If the Scottish referendum succeeds he may get his way. The Scottish National Party which is driving politics from Edinburgh has pledged to evict the Trident submarines and the warheads being stored near the town of Helensburgh within four years.

It’s not an idle threat. The SNP has been campaigning for nuclear disarmament for years and public opinion supports it.

“Across other parties, across the population as a whole, there’s no real appetite to have nuclear weapons in Scotland,” says defense expert Stuart Crawford, a retired Lt. Colonel in the British Army. “So that is why it’s become ­ for many people ­ a red­ line issue.”

Crawford argues should Scotland become independent, the Trident issue could be a top priority after the inevitable horse trading begins over the myriad of issues that will inevitably arise as it negotiates its exit from the United Kingdom.

“All roads lead to Trident on the Clyde and whether it stays or whether it goes,” Crawford argues. “You have a government in power which seeks independence which says it needs to go because that’s what it believes ­ in principle and has support of that point of view but the practicalities are such that it can’t be done quickly.”

But in the community of Helensburgh, it’s a hot issue. Not least because so many have moved here to work on the base.

“This is probably the most challenging area that the YES campaign has in Scotland because of the base and because of the emotional attachment people have to it,” says McCormick.

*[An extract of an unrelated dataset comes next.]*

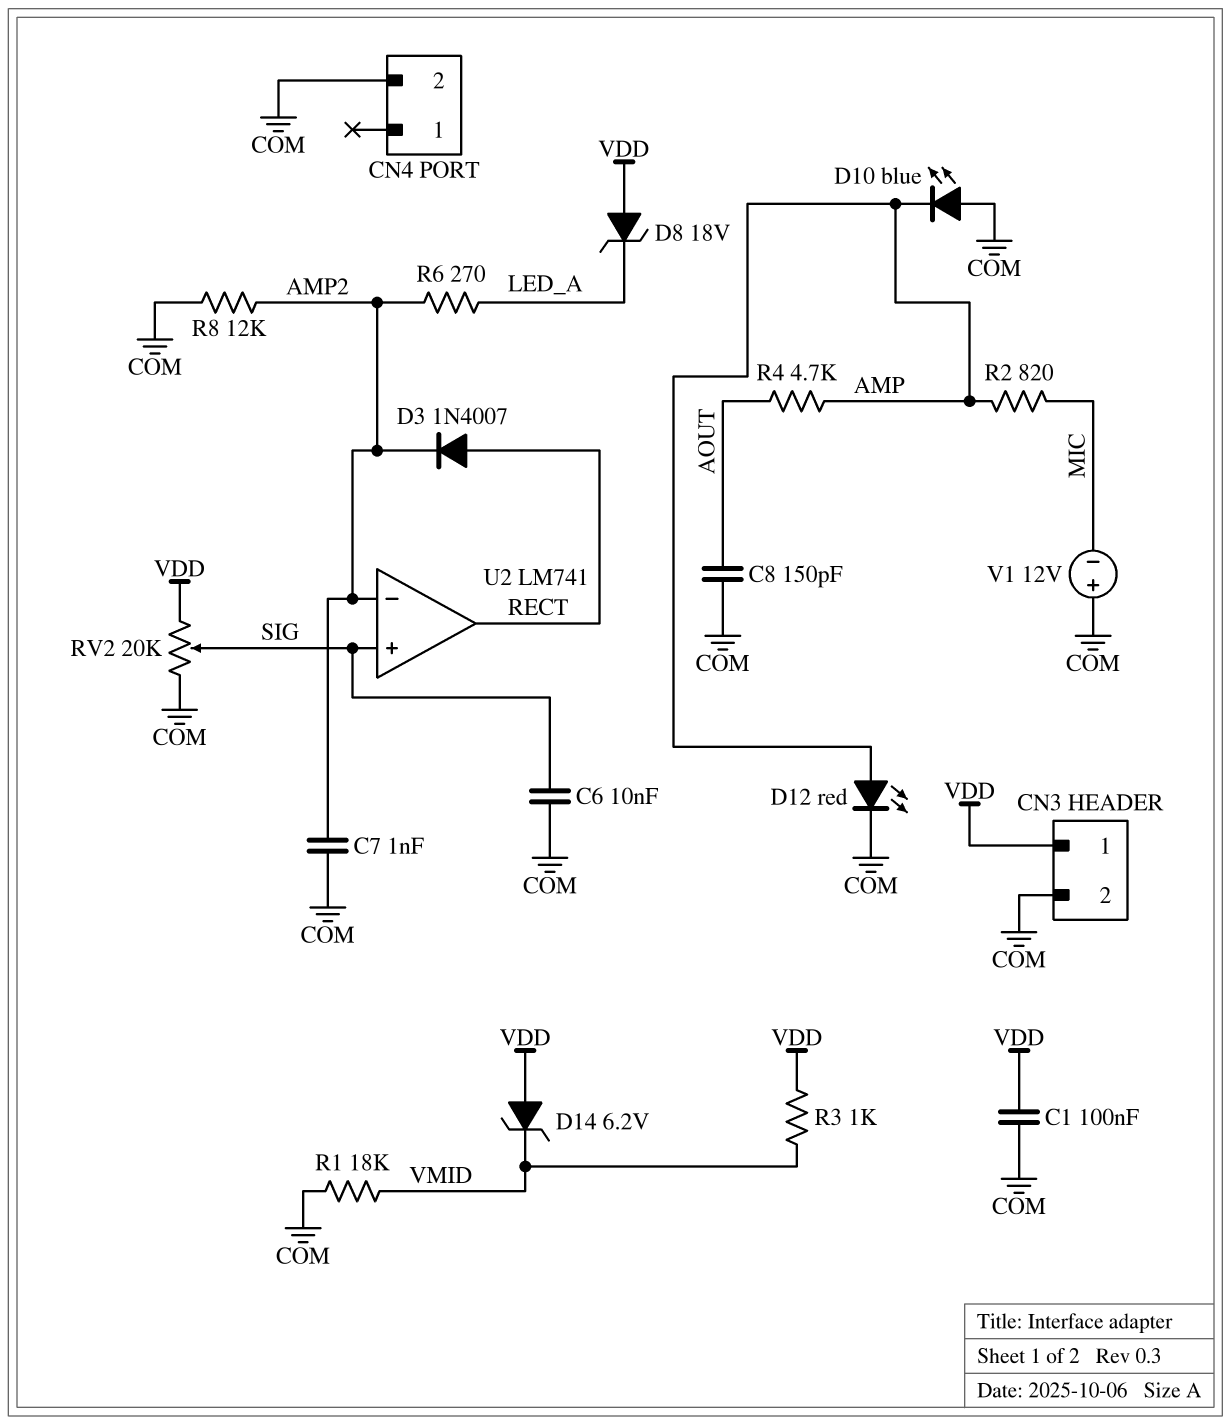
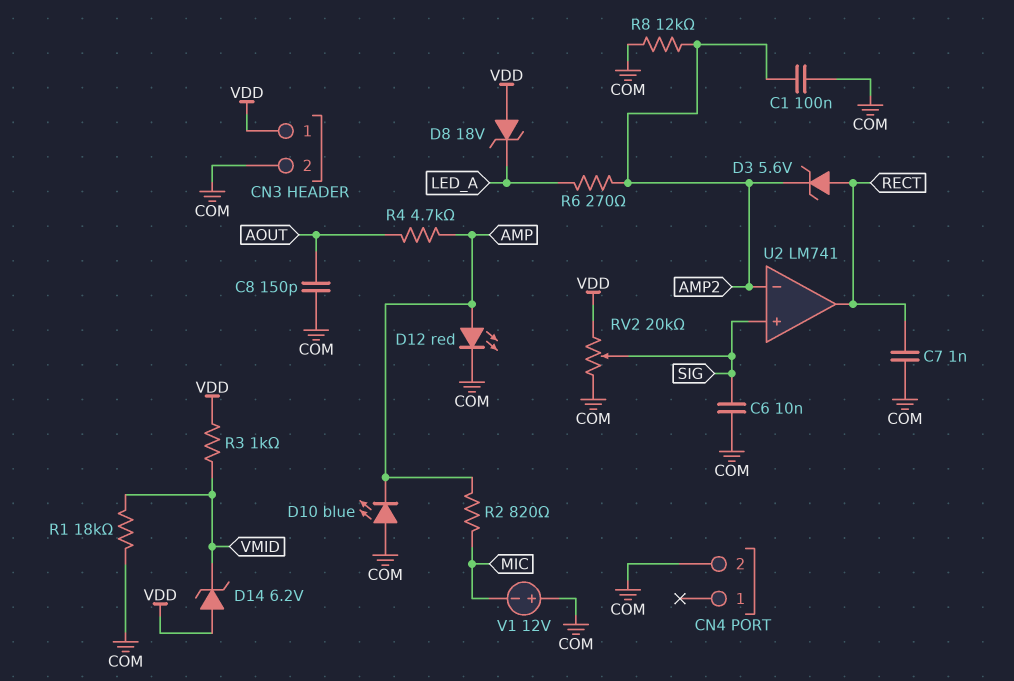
C1: 100nF (COM, VDD) -> 100nF (AMP2, COM)
C7: 1nF (AMP2, COM) -> 1nF (COM, RECT)
D3: diode 1N4007 (A RECT, K AMP2) -> zener 5.6V (A RECT, K AMP2)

There are many surprises and contradictions here. Vivien Dance, an elected councilor and vocal critic of nuclear arms, moved here in the 1970s when her husband, a submarine officer, was transferred to work on the nuclear­-armed Polaris submarines.

Today she’s a vocal YES campaigner despite the fact that both she and her husband hail from Yorkshire in England.

“I think in the ‘70s we needed the nuclear deterrent,” she says. “The Cold War was upon us but I think we’ve moved on from there. Um… the kind of wars we’re fighting now will not be won by nuclear weapons. Trident now has had its day. It’s not a weapon that will be needed in the future.”

But not everyone in this community feels this way.

“These very nuclear weapons have kept the peace since World War II so they’re exceedingly valuable,” says NO campaigner Alan Johnson, 72. “We’d be wide open to attack from jihadists all sorts of people if our defenses were taken away.”

Jobs are also at stake. Member of the Scottish Parliament Jackie Baillie of the Scottish Labour Party has been campaigning against the YES vote.

“Faslane is the biggest single site employer in the whole of Scotland,” she says. “It accounts for a quarter of the full­ time jobs within my local area so the impact of removal of Trident and the closure of Faslane would be devastating on the local economy and on local jobs.”

Nuclear arms have been a divisive issue in the UK since at least the 1970s.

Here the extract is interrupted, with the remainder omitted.